The latest from Sean Durkin is a quiet, searing look at a family falling into disarray featuring stellar work from Carrie Coon.
In Children of Paradise, Arletty said, “Not only are you rich, but you want to be loved as if you are poor.” But that was 1945 and not only was Arletty playing a character, and that character was saying that in the 1830s. But the words endured, and now it’s the 1980s. It’s the Reagan era. Rory O’Hara (Jude Law) is a Brit living in New York with his wife, Allison (Carrie Coon), and two children, Benjamin and Samantha (Charlie Shotwell and Oona Roche). He used to have one million dollars. Now he’s uprooting his family to a job in London tied to an old colleague (Michael Culkin).

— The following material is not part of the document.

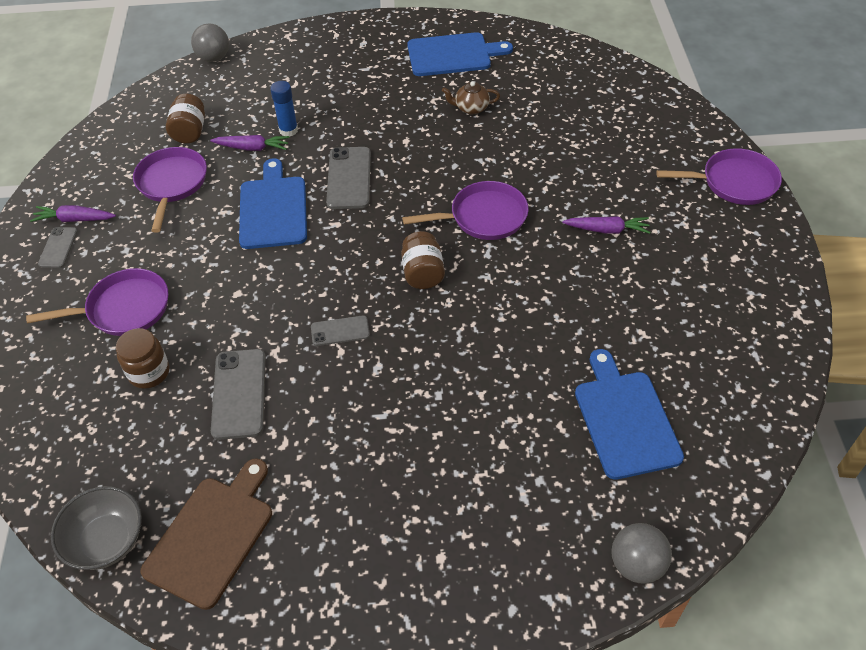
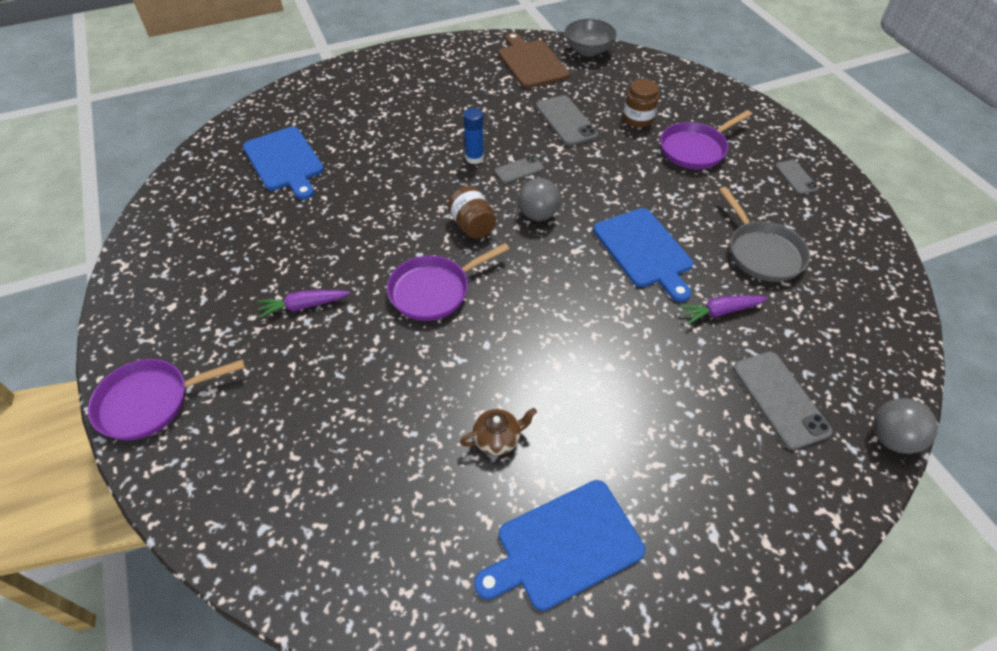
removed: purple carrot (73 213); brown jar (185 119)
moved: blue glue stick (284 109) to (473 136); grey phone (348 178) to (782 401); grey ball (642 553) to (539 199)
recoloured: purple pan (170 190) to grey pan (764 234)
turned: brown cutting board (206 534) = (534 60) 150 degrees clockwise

He rents a farm mansion in Surrey with a plan to buy after the first year. He hustles his kids into the best schools and pretends he’s rich. The kids sit in the shadows and Allison spends her time with a horse Rory bought her. Dim doorframes sit inside doorframes that lead to dens and staircases and staircases that look like cupboards, and in one of them is a jewelry box where Allison hides what money she has left. All the while, Rory holds onto a work deal that may or may not come to fruition. “Be as poor as you can while still appearing rich,” he may as well be thinking to himself. “That’s a better return on investment.”
Needless to say, Sean Durkin’s movie is far different from Marcel Carné’s. It’s not an epic. It’s far more focused and with a very different scope, and even by its own terms, it’s cold and distant and often quite brutal. What sticks it apart from similar movies of recent years, however, is its cyclicality. Even with its period details and off-handed political references, The Nest isn’t a movie that feels timeless just because of its content. The Nest feels timeless because it’s always on the edge, because it’s easy to believe the Rorys of the world still misinterpret those words.

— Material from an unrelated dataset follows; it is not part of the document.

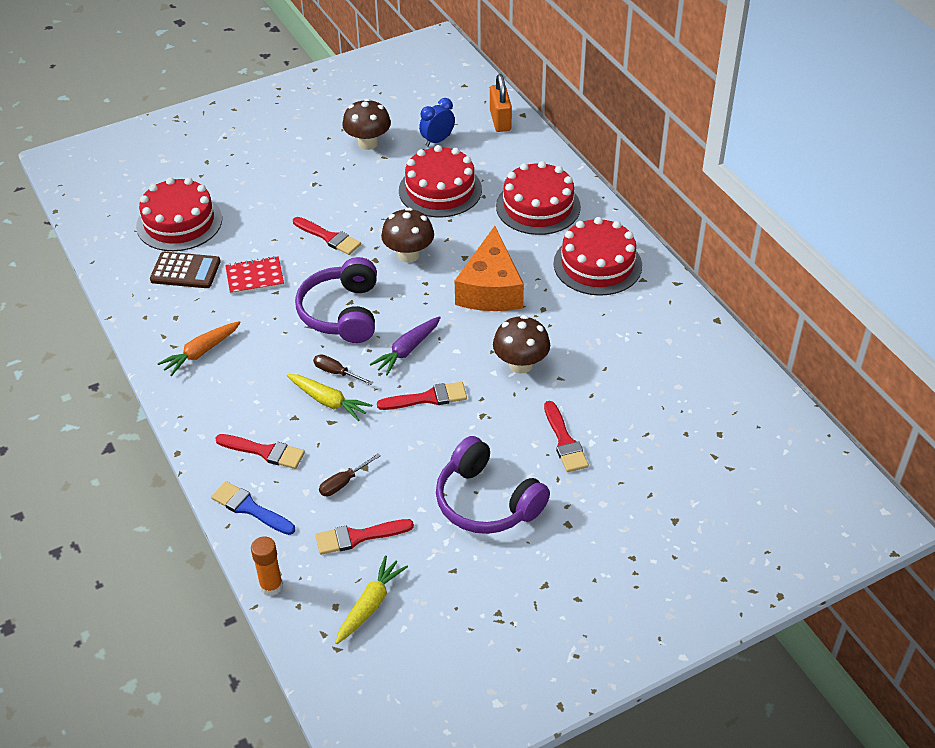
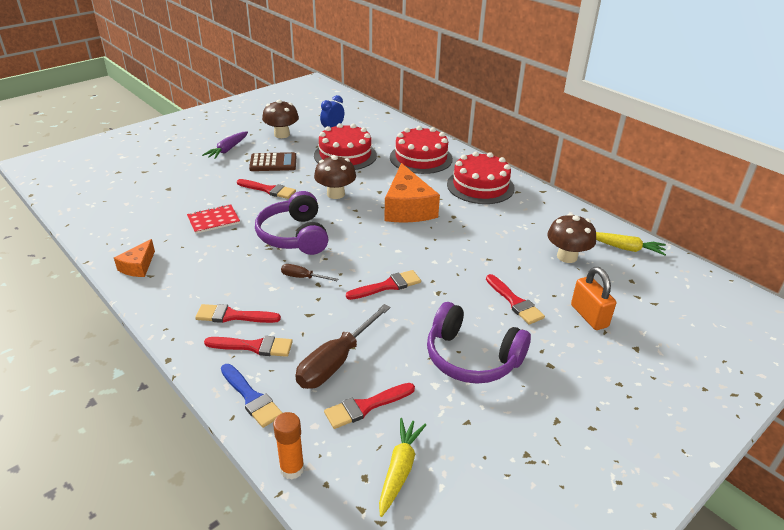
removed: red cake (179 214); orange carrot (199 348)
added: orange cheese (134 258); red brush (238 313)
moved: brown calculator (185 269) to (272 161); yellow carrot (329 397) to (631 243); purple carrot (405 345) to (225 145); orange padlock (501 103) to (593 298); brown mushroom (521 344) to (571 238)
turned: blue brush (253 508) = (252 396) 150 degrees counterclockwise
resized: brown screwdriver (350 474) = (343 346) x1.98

The menagerie is constantly on the verge of cracking. It’s quiet, yes, but that isn’t to call it unspoken. The Nest is about as outspoken as its characters are with Mátyás Erdély shooting each scene with the kind of fog he previously gave to Son of Saul and Sunset. When paired with Durkin’s framing and script, the movie wrangles its characters in and out of the bigger picture on a rotating basis. The pieces are all there. The Nest knows it, but that isn’t to say it’ll put them all together all that much. To do so would just be a lie not only on the family’s part but also on the movie’s.
While Rory is selfish and chauvinistic, even he’s earnest about his intentions when talking to Allison. He’s crude not just in what he says but also in his phrasing, something Law brings to fruition with ease. Coon all the while delivers stellar work, dipping into her role’s hypocrisies when they arise and interrogating their roots in each gesture. Durkin and his cast have made an honest movie: Only when Rory struts his feathers and chums his way through conversations is there any outright deception. Even then, the desperation marks some of the most honest behavior overall.
The Nest isn’t a movie that feels timeless just because of its content. The Nest feels timeless because it’s always on the edge.
This isn’t the type of picture that makes pointed attempts to deconstruct the family unit. It’s not a movie directly about mid-’80s economics or the cultural disconnect inherent to the O’Haras. That’s not its purpose. It, like Allison and even Benjamin and Samantha, knows that acknowledging the anguish is more than half the battle. The Nest is similarly pointed in its disinterest to find any specific answers; its endnote makes that clear. That’d probably be a lost cause anyway—to put a number, time, or cash value on the sheer act of enduring. After all, Rory pretends to be the man of the house by not being home.
Maybe he’ll just keep holding onto his ambitions. Allison is beyond realizing how fruitless those hopes are halfway through; maybe she’ll leave. Maybe he will. Either way, the chances are that Rory will dearly squeeze those delusions of richer and poorer actually coexisting. But that’s in the future. In The Nest, the whole family sat together for a meal once. That’s an achievement in and of itself. Forget Rory wanting to be loved as if he’s poor. That word—love—has spanned centuries, but no one here really knows the meaning of it.
The Nest hits VOD and select theaters this Friday, September 18.